Shimla, India | The Queen of the Hills, Written in Mist and Marigold
Perched at over 2,200 metres in the Himachal Pradesh hills, Shimla carries the layered soul of a city that has been many things at once: a Raj-era summer escape, a treaty-signing stage, and now a beloved highland retreat where colonial spires rise above cedar forests and the air smells faintly of pine and woodsmoke. The Mall Road hums with the easy energy of families out for an evening stroll, monkeys watching from the rooftops of Christ Church, and chai sellers doing steady business in the cold mountain air. There is something wonderfully unhurried about the place, as though the altitude itself slows time just enough to let you look properly. Light here behaves like a painter already knows the scene, arriving soft and golden through the tree canopy in the mornings and turning the ridgelines amber and violet just before dusk.
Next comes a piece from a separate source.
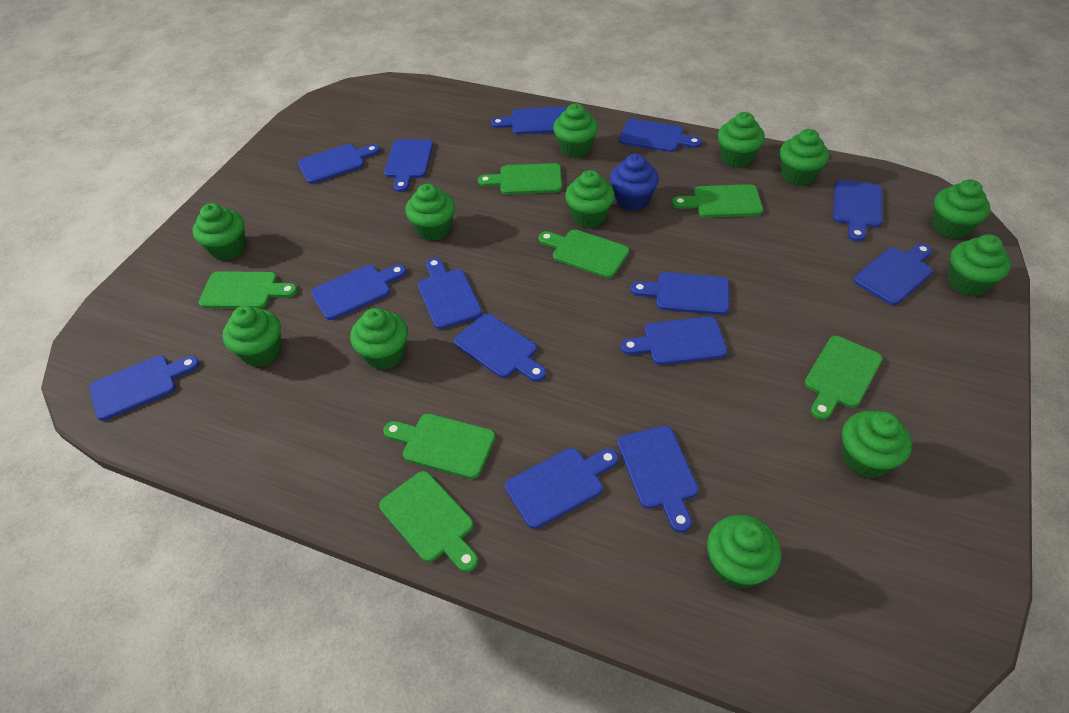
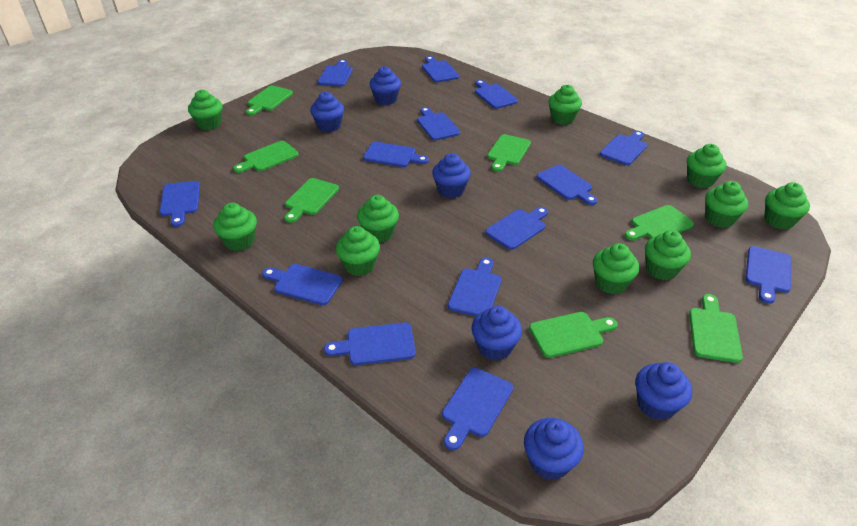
blue cupcake: 1 -> 6
green cupcake: 12 -> 10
The watercolor palette of Shimla leans into cool, muted silvers and slate blues in the misty winter months, when the hills disappear into cloud and the corrugated tin rooftops gleam with frost. Come spring and summer the palette warms considerably, pulling in cedar greens, terracotta reds from the old colonial buildings, and the bright saffron and magenta of marigold garlands strung across temple gates. It is a city that rewards painters who love contrast: dark deodar forests pressing against pale Victorian facades, and the whole scene backdropped by snowfields that never quite leave the distant peaks.